Towards the automatic evaluation of stylistic quality of natural texts: constructing a special-purpose corpus of stylistic edits from the Wikipedia revision history
MetadataVis full innførsel
This thesis proposes an approach to automatic evaluation of the stylistic quality of natural texts through data-driven methods of Natural Language Processing. Advantages of data driven methods and their dependency on the size of training data are discussed. Also the advantages of using Wikipedia as a source for textual data mining are presented. The method in this project crucially involves a program for quick automatic extraction of sentences edited by users from the Wikipedia Revision History. The resulting edits have been compiled in a large-scale corpus of examples of stylistic editing. The complete modular structure of the extraction program is described and its performance is analyzed.

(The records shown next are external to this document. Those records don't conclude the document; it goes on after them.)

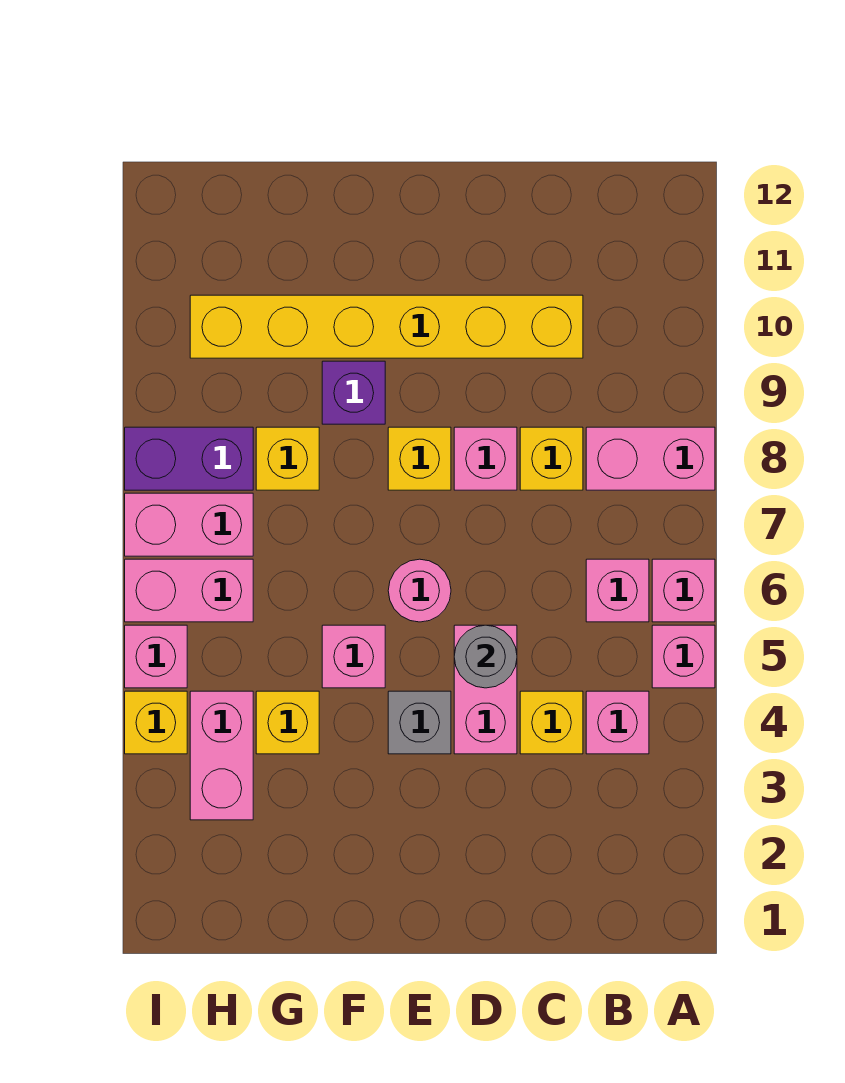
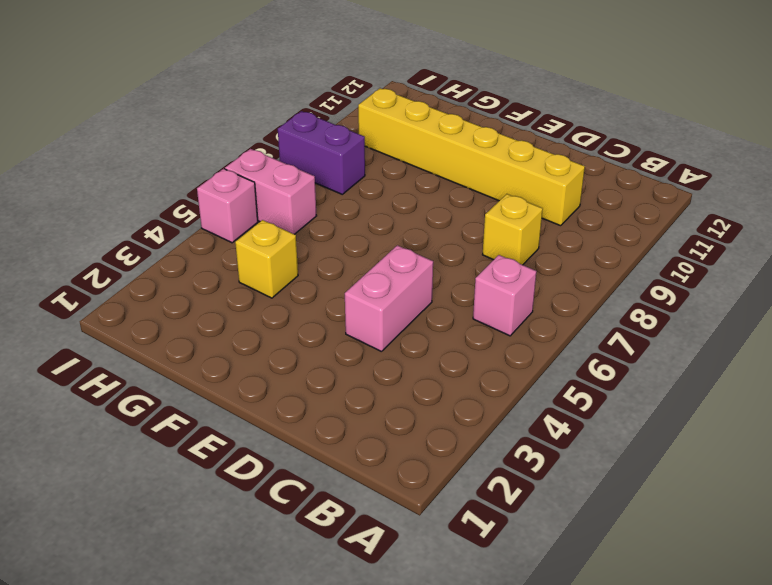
none -> pink brick A5 level 1
none -> pink brick A6 level 1
none -> pink brick A8:B8 level 1

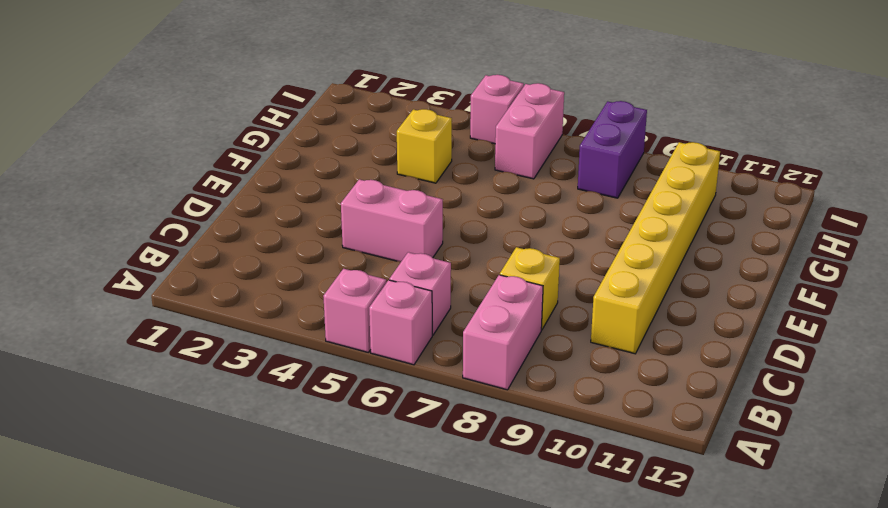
none -> pink brick B4 level 1
none -> yellow brick C4 level 1
none -> pink brick D8 level 1

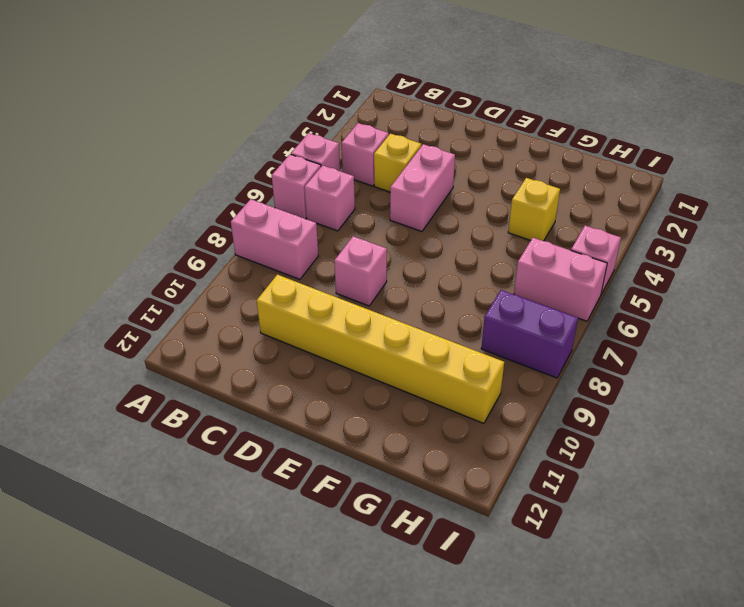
none -> yellow brick C8 level 1
none -> grey brick E4 level 1
none -> pink round brick E6 level 1

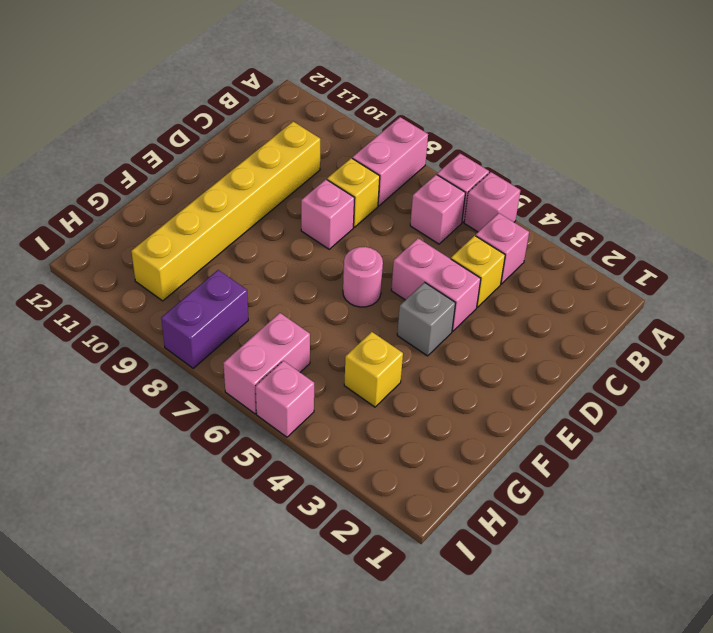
none -> yellow brick E8 level 1
none -> pink brick F5 level 1
none -> purple brick F9 level 1

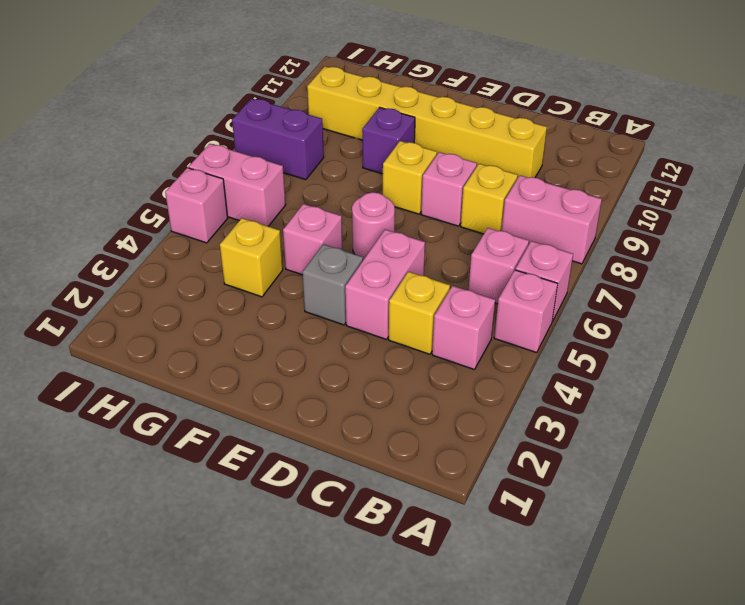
none -> yellow brick G8 level 1
none -> pink brick H3:H4 level 1
none -> pink brick H7:I7 level 1

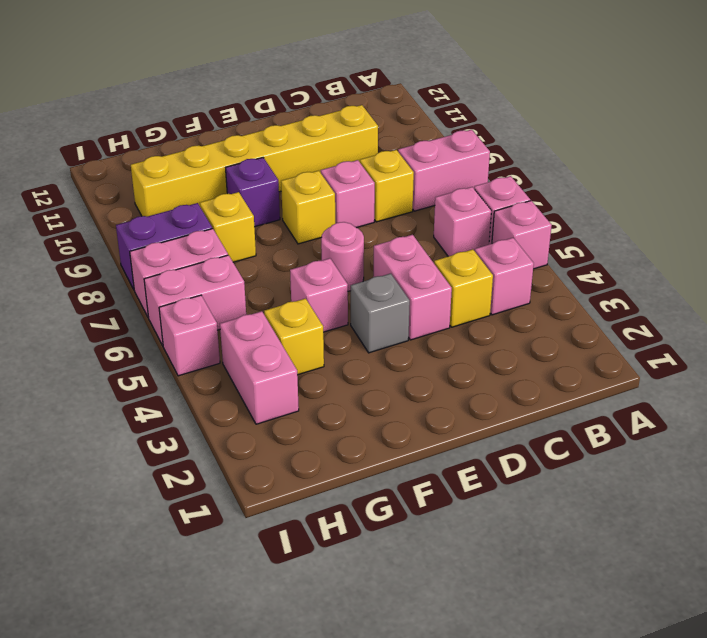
none -> yellow brick I4 level 1
none -> grey round brick D5 level 2

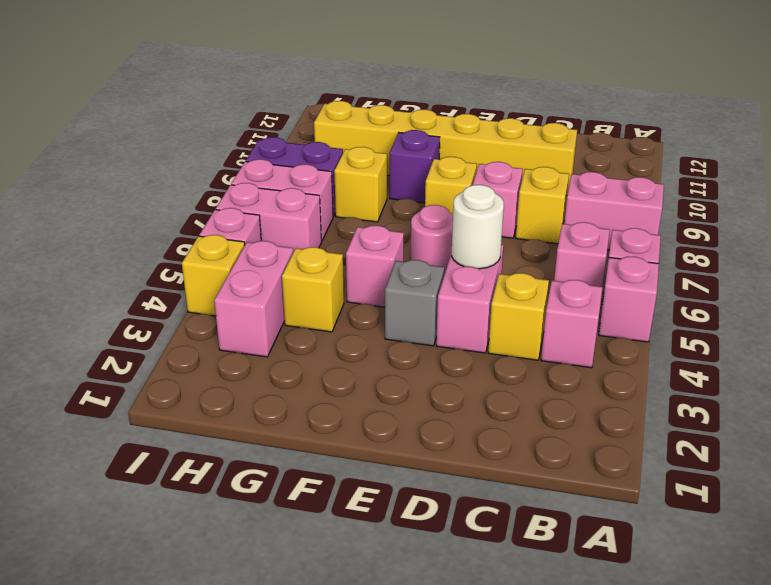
white round brick D5 level 2 -> grey round brick D5 level 2

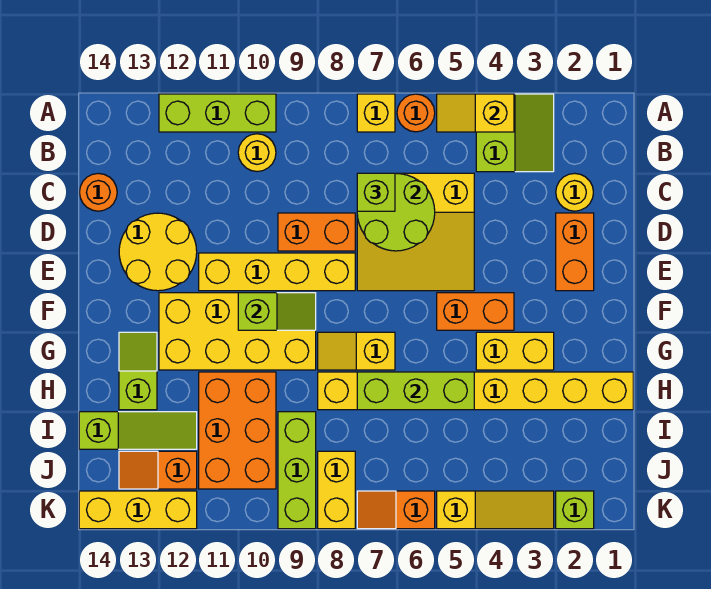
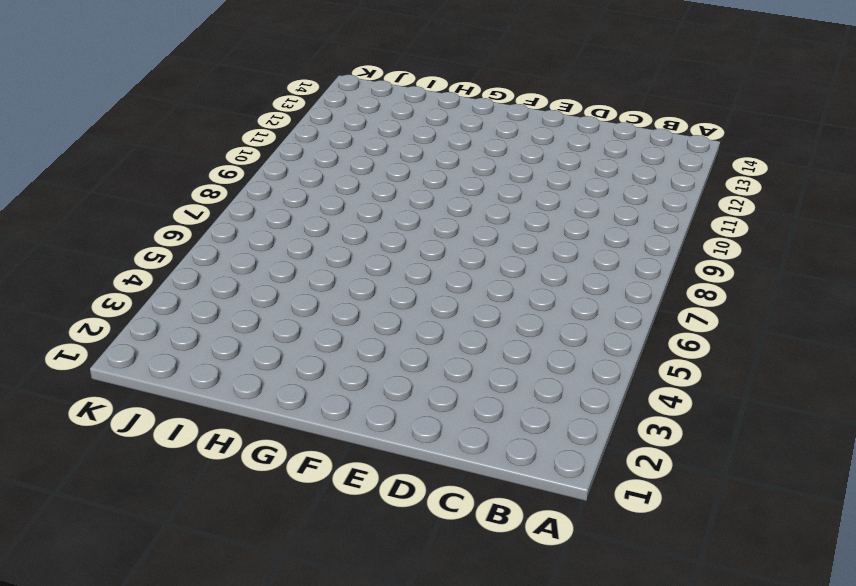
none -> lime slope A3:B4 level 1 top 4
none -> orange round brick A6 level 1
none -> yellow brick A7 level 1
none -> lime brick A10:A12 level 1

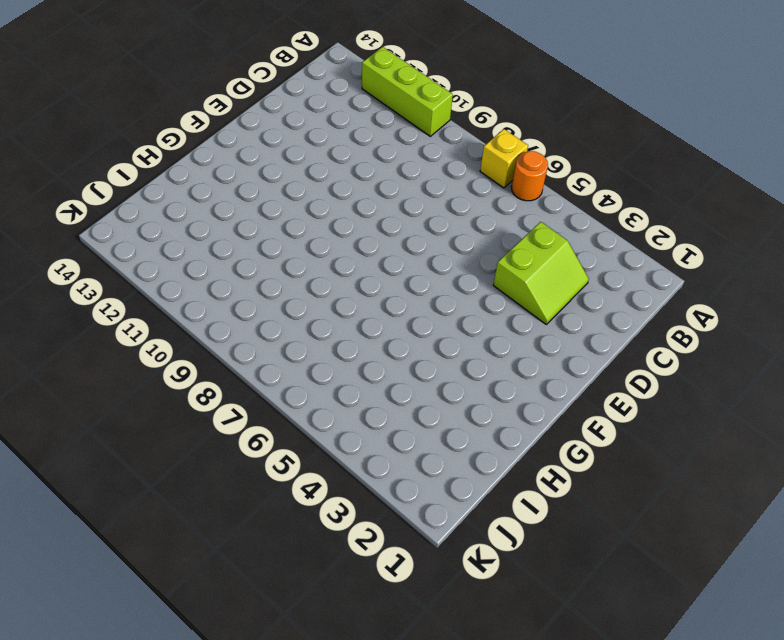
lime slope C3:D4 level 1 top 4 -> lime slope A3:B4 level 1 top 4
none -> yellow round brick B10 level 1
none -> yellow round brick C2 level 1
none -> yellow slope C5:E7 level 1 top C
none -> orange round brick C14 level 1

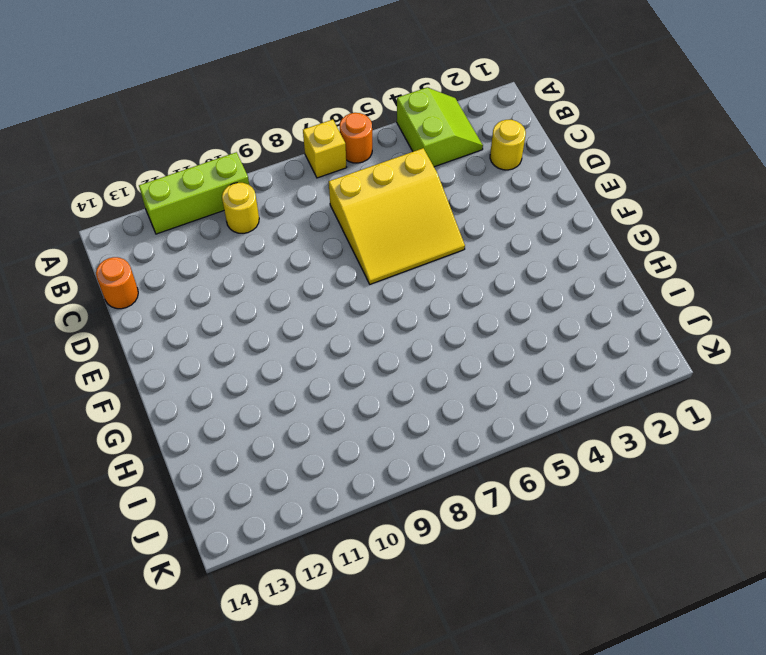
none -> orange brick D2:E2 level 1
none -> orange brick D8:D9 level 1
none -> yellow round brick D12:E13 level 1
none -> yellow brick E8:E11 level 1

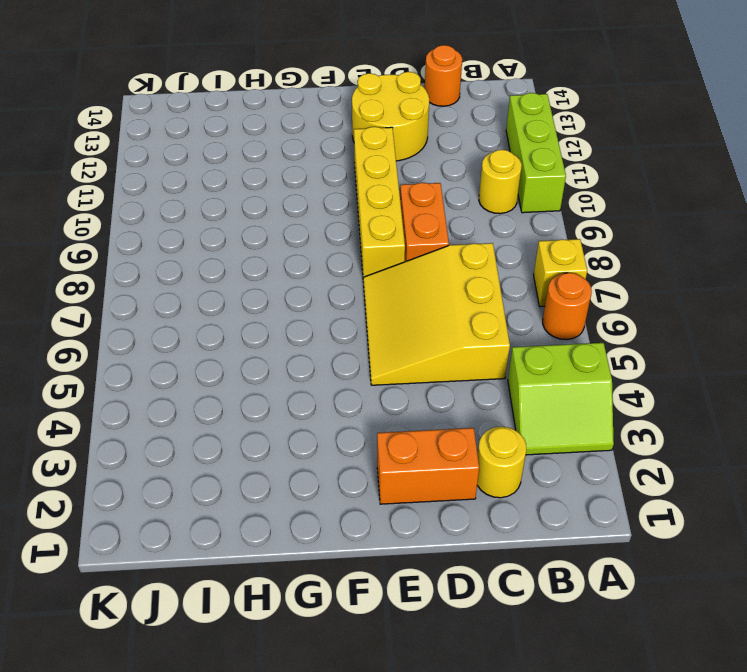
none -> orange brick F4:F5 level 1
none -> yellow brick F9:G12 level 1
none -> yellow brick G3:G4 level 1
none -> yellow slope G7:G8 level 1 top 7

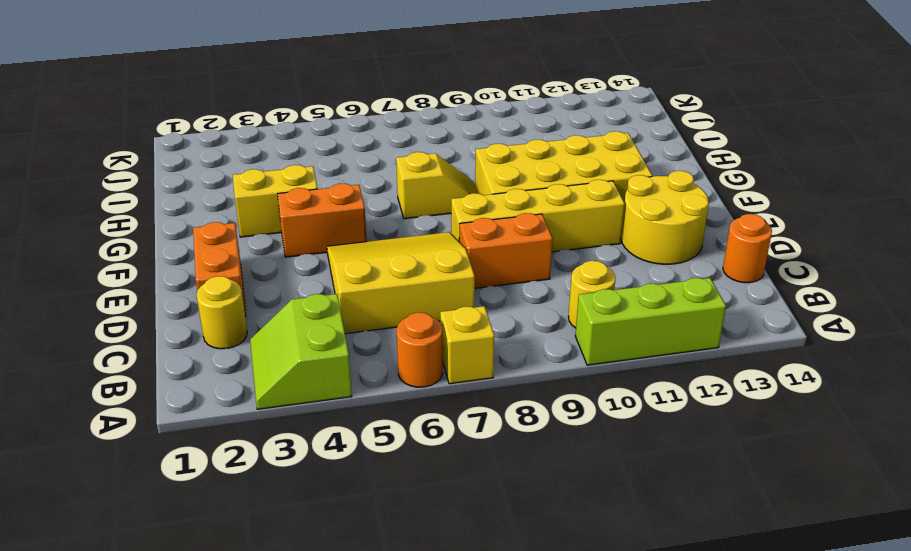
none -> lime slope G13:H13 level 1 top H
none -> yellow brick H1:H8 level 1
none -> orange brick H10:J11 level 1
none -> lime brick I9:K9 level 1

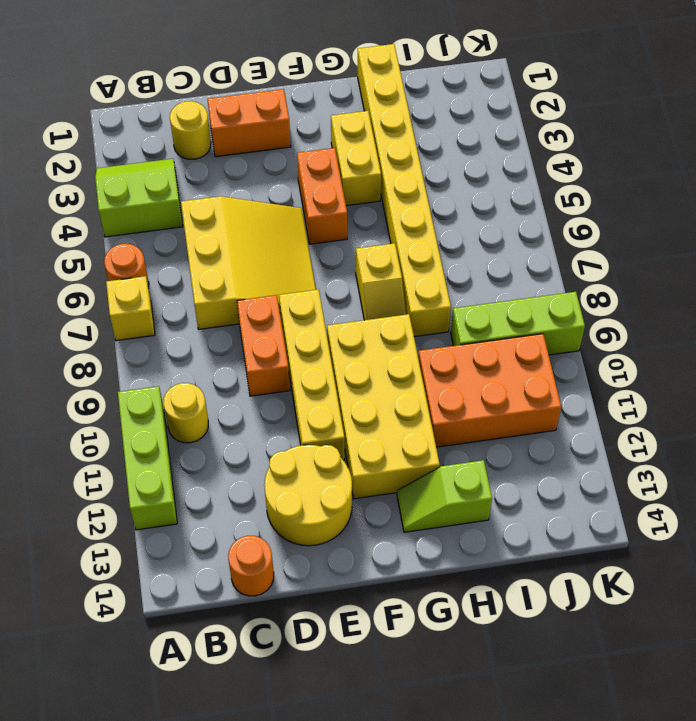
none -> lime slope I12:I14 level 1 top 14
none -> yellow brick J8:K8 level 1
none -> orange slope J12:J13 level 1 top 12
none -> lime brick K2 level 1

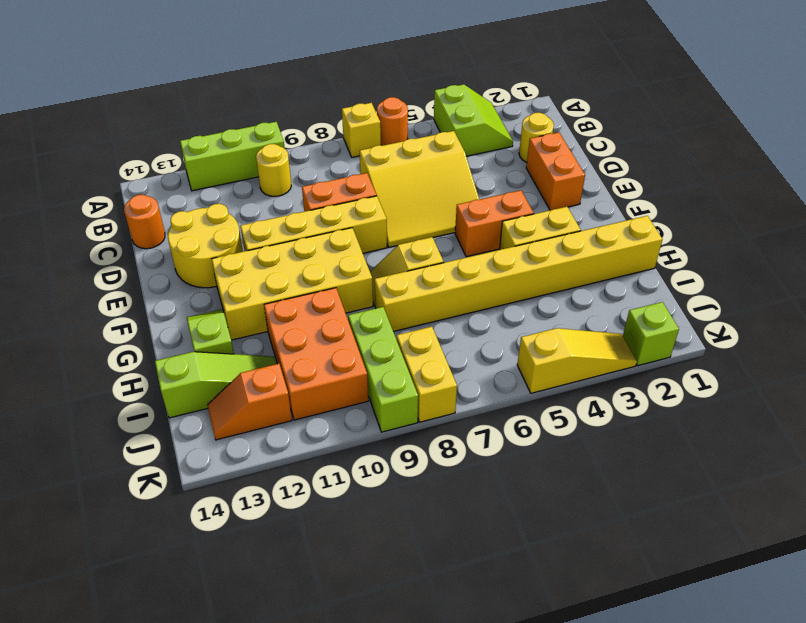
none -> orange slope K6:K7 level 1 top 6
none -> yellow brick K12:K14 level 1
none -> yellow slope A4:A5 level 2 top 4
none -> lime round brick C6:D7 level 2

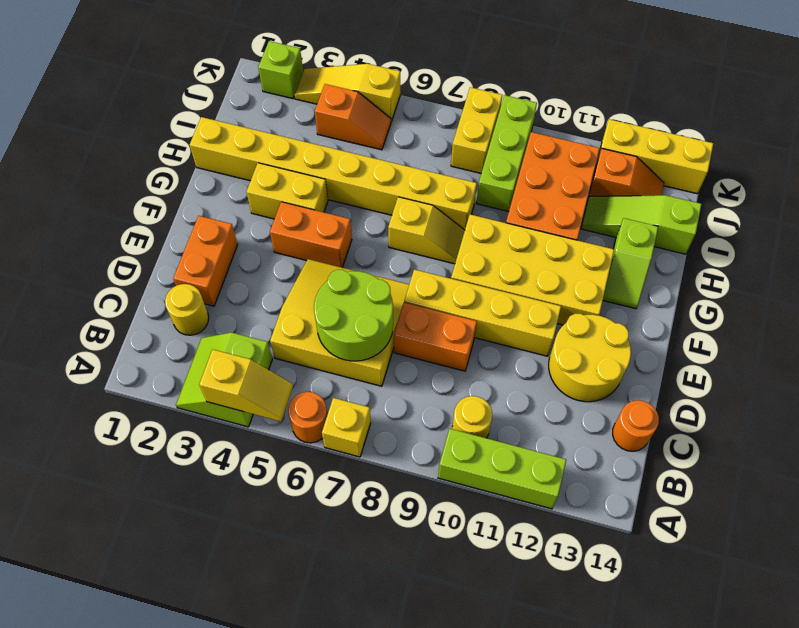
orange slope J4:J5 level 1 top 4 -> orange slope K6:K7 level 1 top 6
none -> lime slope F9:F10 level 2 top 10
none -> lime brick H5:H7 level 2
none -> lime brick C7 level 3

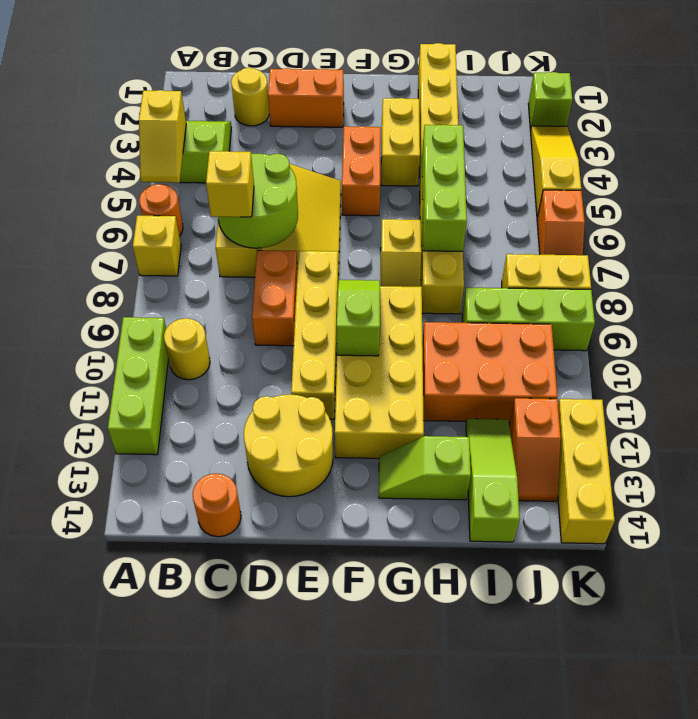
yellow brick C7 level 3 -> lime brick C7 level 3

Furthermore, the need to separate stylistic edits stylistic edits from factual ones is discussed and a number of Machine Learning classification algorithms for this task are proposed and tested. The program developed in this project was able to process approximately 10% of the whole Russian Wikipedia Revision history (200 gigabytes of textual data) in one month, resulting in the extraction of more than two millions of user edits. The best algorithm for the classification of edits into factual and stylistic ones achieved 86.2% cross-validation accuracy, which is comparable with state-of-the-art performance of similar models described in published papers.